Ultimately, the intended recipient of the exception is the programmer writing code that calls your API—possibly incorrectly. Therefore, you should provide as much information as possible to them to indicate both what the programmer did wrong and—perhaps more important—how to fix it. The exception type is a critical piece of the communication mechanism, so you must choose it wisely.

Guidelines
CONSIDER wrapping specific exceptions thrown from the lower layer in a more appropriate exception if the lower-layer exception does not make sense in the context of the higher-layer operation.
DO specify the inner exception when wrapping exceptions.
DO target developers as the audience for exceptions, identifying both the problem and the mechanism to resolve it, where possible.
Beginner Topic
Checked and Unchecked Conversions

As we first discussed in a Chapter 2 Advanced Topic, C# provides special keywords for marking a code block with instructions to the runtime for what should happen if the target data type is too small to contain the assigned data. By default, if the target data type cannot contain the assigned data, the data will be truncated during assignment. For an example, see Listing 11.6 with Output 11.1.

Listing 11.6: Overflowing an Integer Value
using System;
public class Program
{
    public static void Main()
    {
        // int.MaxValue equals 2147483647
        int n = int.MaxValue;
        n = n + 1;
        Console.WriteLine(n);
    }
}
Output 11.1
-2147483648

The code in Listing 11.6 writes the value -2147483648 to the console.

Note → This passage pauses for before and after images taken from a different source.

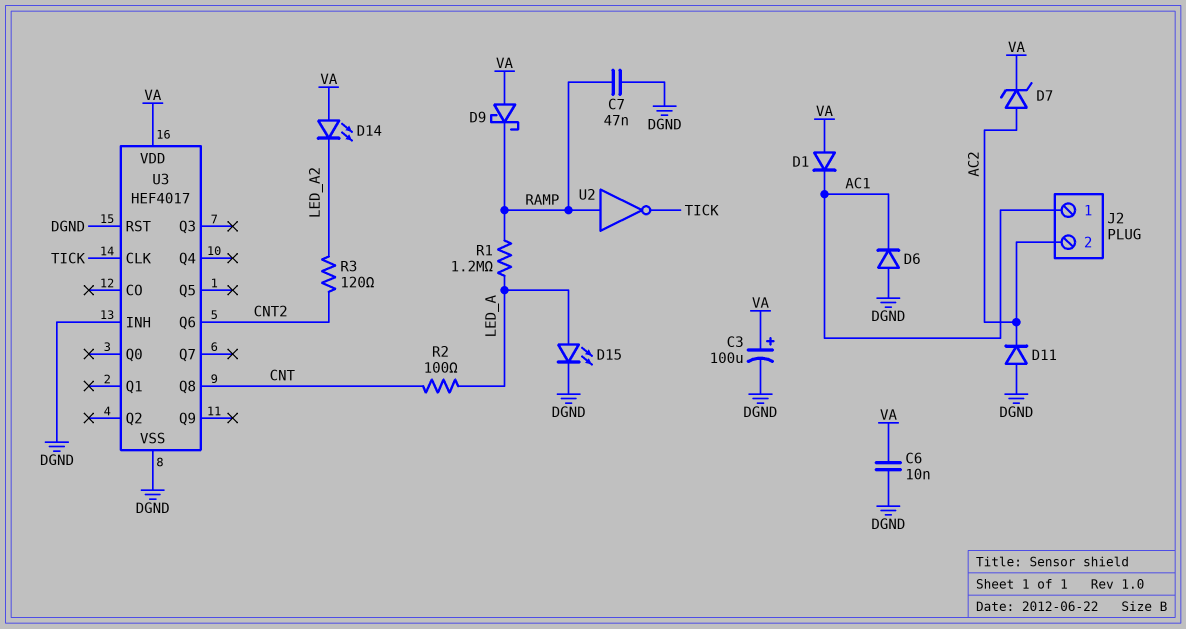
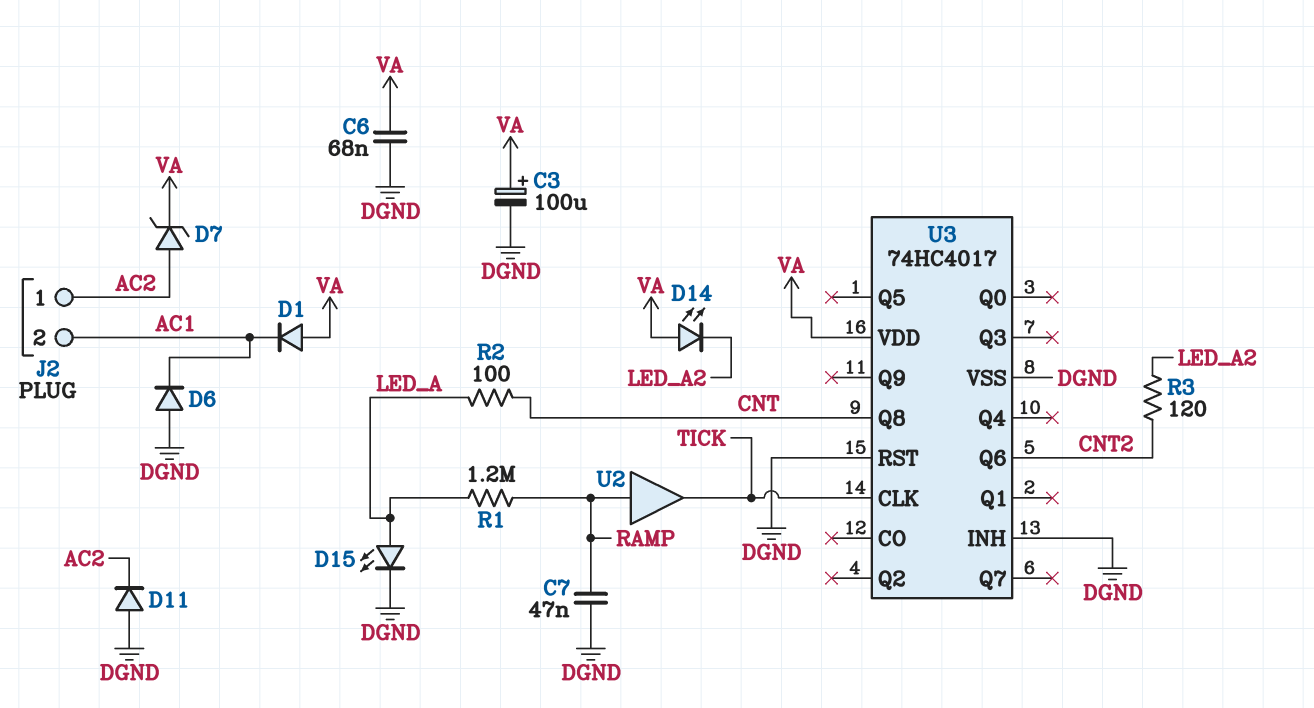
C6: 10nF (DGND, VA) -> 68nF (DGND, VA)
D9: schottky (A VA, K RAMP) -> none
J2 pin 1: AC1 -> AC2
J2 pin 2: AC2 -> AC1
U2: NOT (in RAMP, out TICK) -> buffer (in RAMP, out TICK)
U3: HEF4017 -> 74HC4017

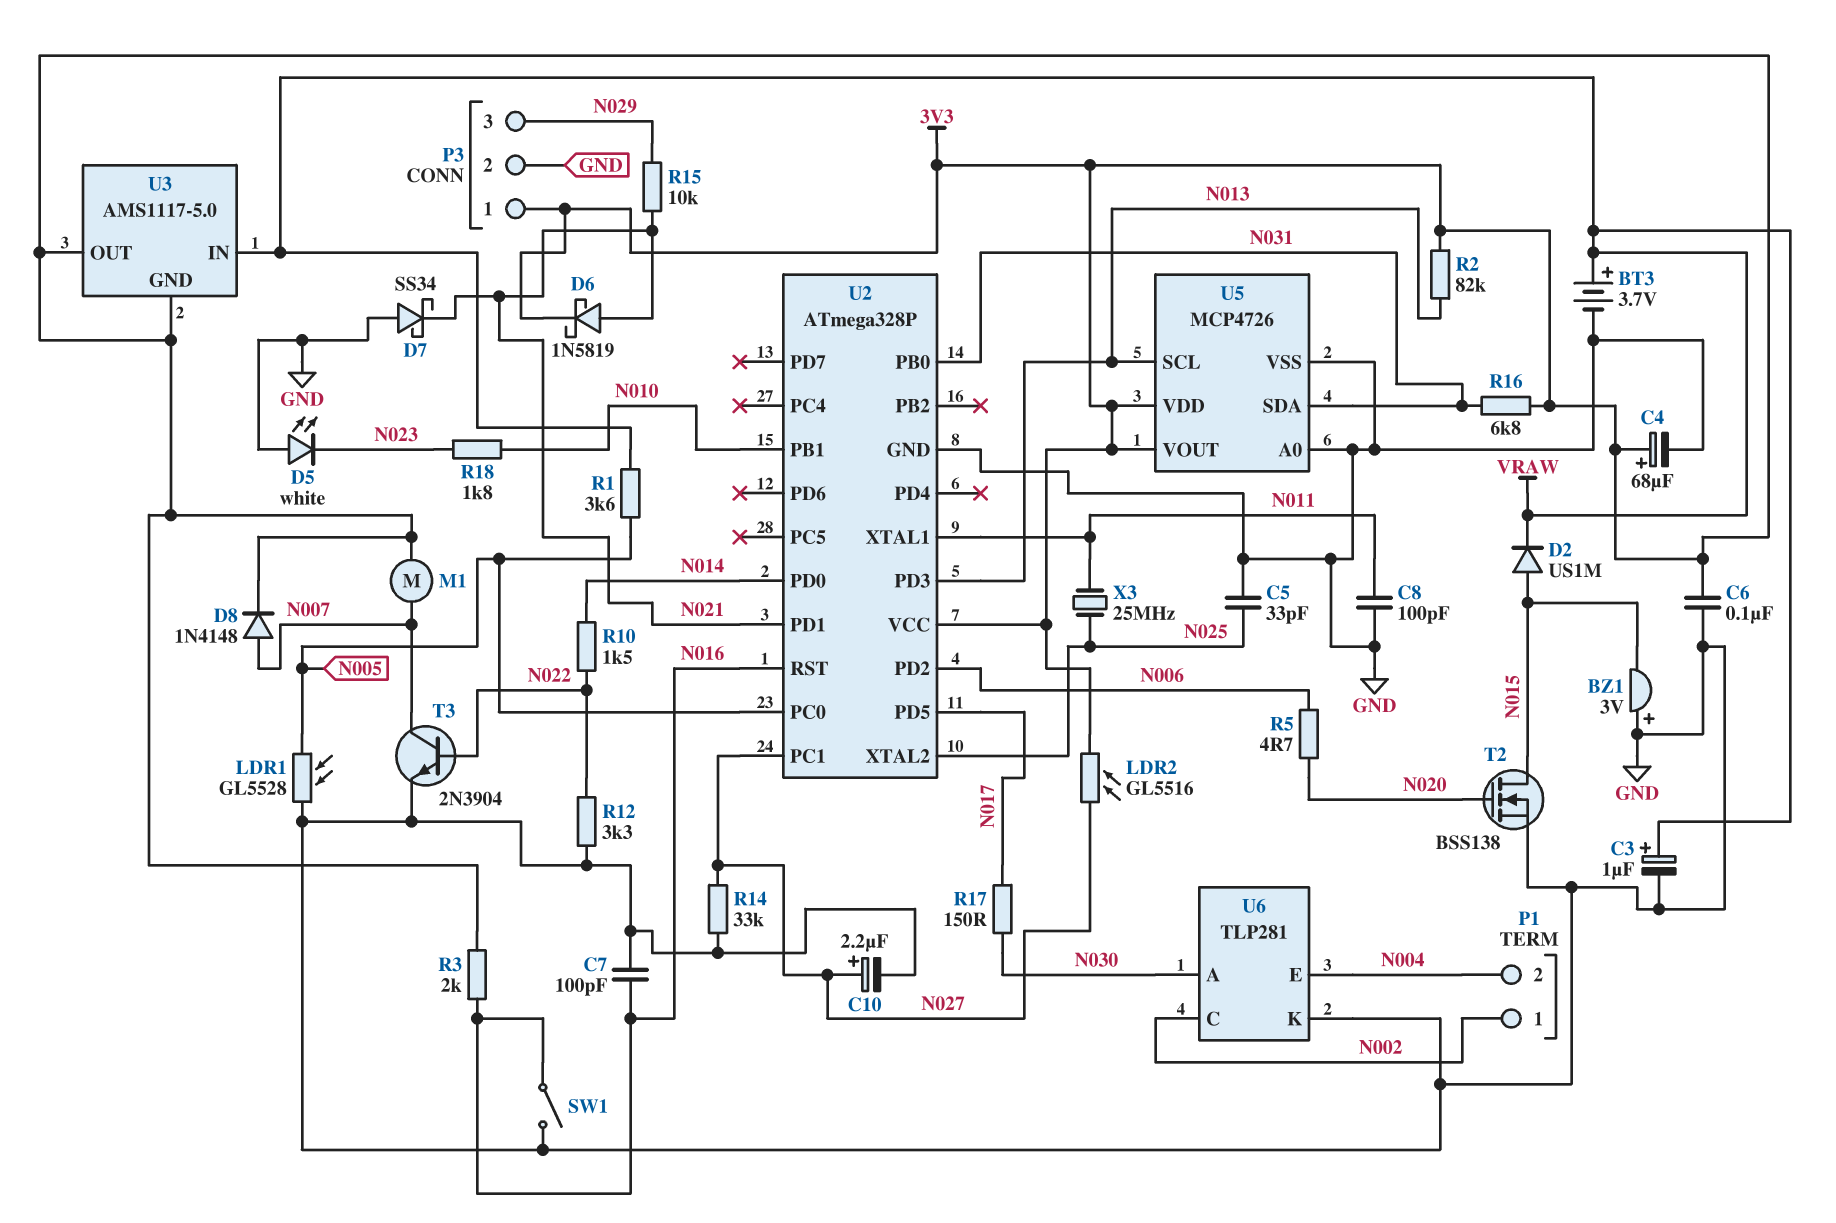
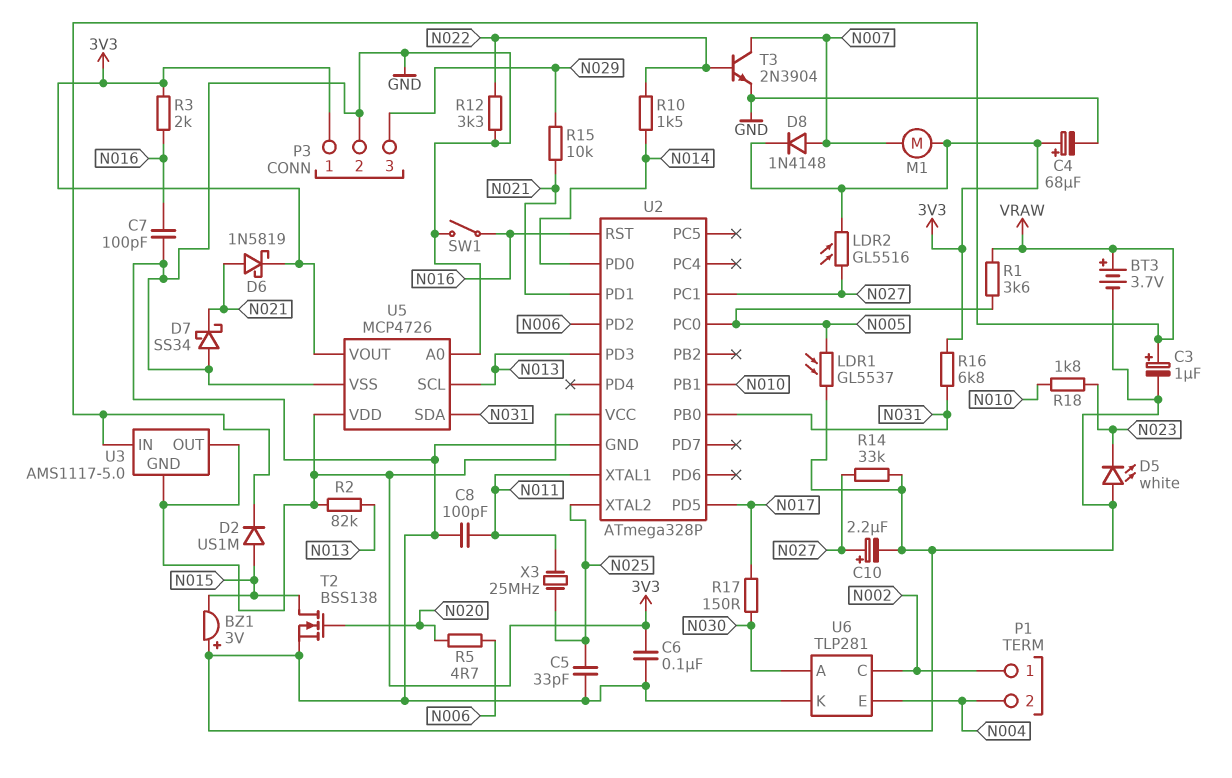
LDR1: GL5528 (GND, N005) -> GL5537 (GND, N005)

However, placing the code within a checked block or using the checked option when running the compiler will cause the runtime to throw an exception of type System.OverflowException. The syntax for a checked block uses the checked keyword, as shown in Listing 11.7 with Output 11.2. If the calculation involves only constants, the calculation will be checked by default.

Listing 11.7: A Checked Block Example
using System;
public class Program
{
    public static void Main()
    {
        checked
        {
            // int.MaxValue equals 2147483647
            int n = int.MaxValue;
            n = n + 1;
            Console.WriteLine(n);
        }
    }
}

Output 11.2
Unhandled Exception: OverflowException: Arithmetic operation
resulted in an overflow. at Program.Main() in ...Program.cs:line 12

As shown in Output 11.2, an exception is thrown if, within the checked block, an overflow assignment occurs at runtime.9 Note that the location information in Output 11.2 (Program.cs:line X) appears only in debug compilations—that is, compilations using the /Debug option of the compiler.

To change an entire project to be unchecked or checked, set the CheckForOverflowUnderflow property to false or true, respectively.

<PropertyGroup>

     <CheckForOverflowUnderflow>true</CheckForOverflowUnderflow>

</PropertyGroup>

C# also supports an unchecked block that truncates the data instead of throwing an exception for assignments within the block (see Listing 11.8 with Output 11.3).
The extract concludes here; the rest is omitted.